The New York Times reported on Wednesday that the agencies had in recent weeks circulated a classified analysis about Saudi attempts to build up its ability to produce nuclear fuel that could potentially lead to the development of nuclear weapons.
The study shows “a newly completed structure near a solar-panel production area near Riyadh, the Saudi capital, that some government analysts and outside experts suspect could be one of a number of undeclared nuclear sites”, the report said.
The site is situated in a secluded desert area not too far from the Saudi town of al-Uyaynah, 30 kilometers northwest of Riyadh, and its Solar Village.
A day earlier, an article by the Wall Street Journal said western officials were concerned about a desert site in northwestern Saudi Arabia just south of the town of al-Ula.

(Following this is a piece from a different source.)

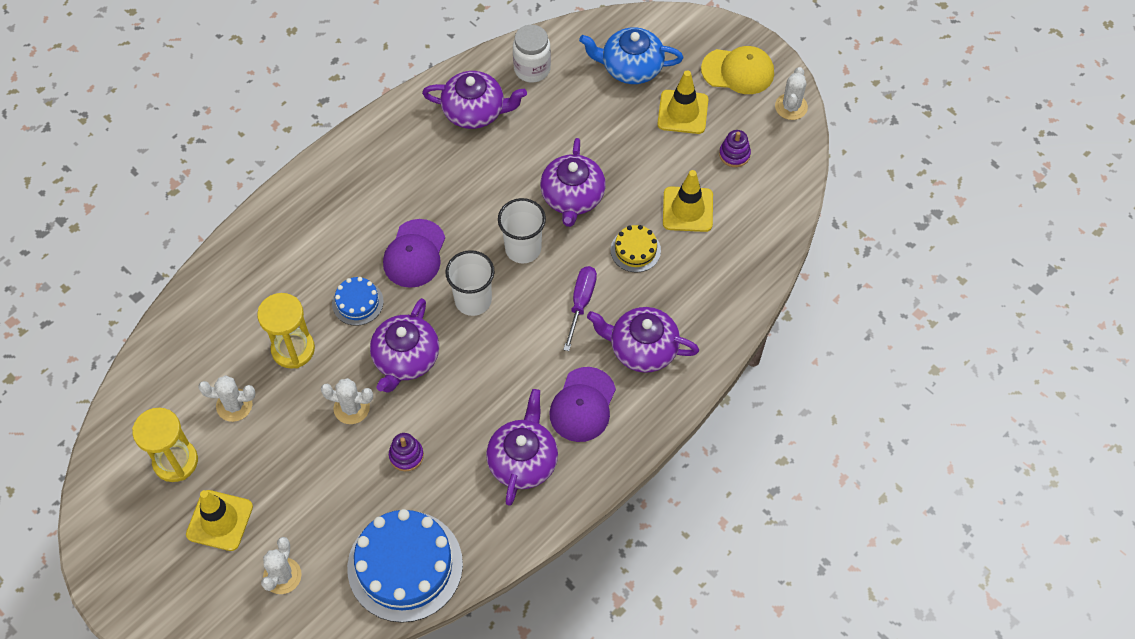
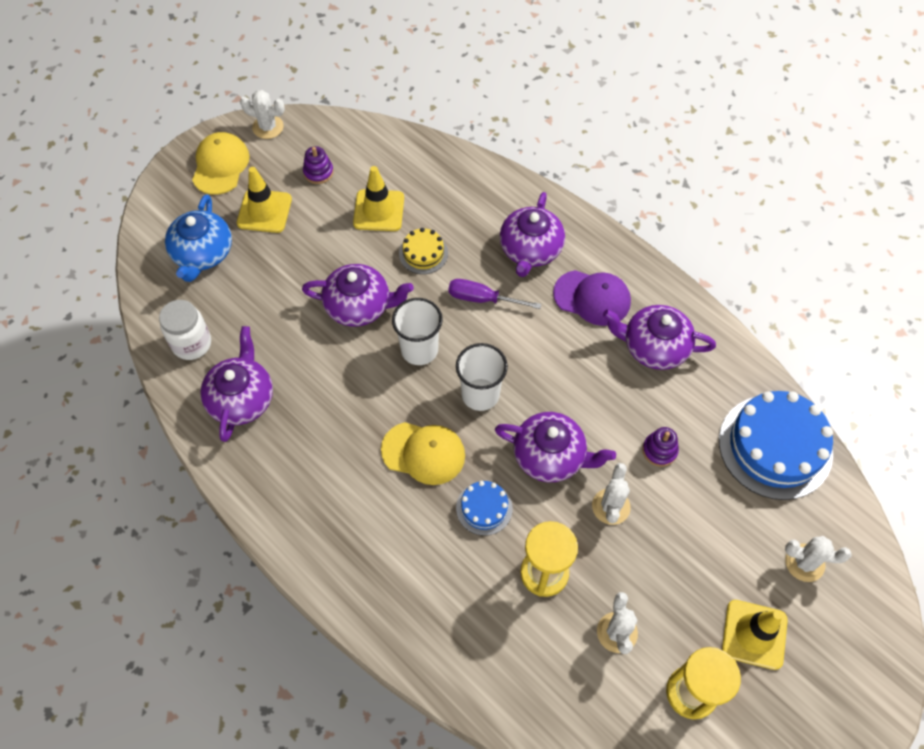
camera: 90 degrees left, 0 degrees up
(414, 254) = (423, 453): purple cap -> yellow cap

It was part of a program with the Chinese to extract uranium yellowcake from uranium ore, according to the article.
Frank Pabian, a former satellite image analyst at the Los Alamos National Laboratory in New Mexico, said the desert site appears to be a small mill for turning uranium ore into yellowcake as it has a checkpoint, high security fences, a large building about 150 feet on a side and ponds for the collection of uranium waste.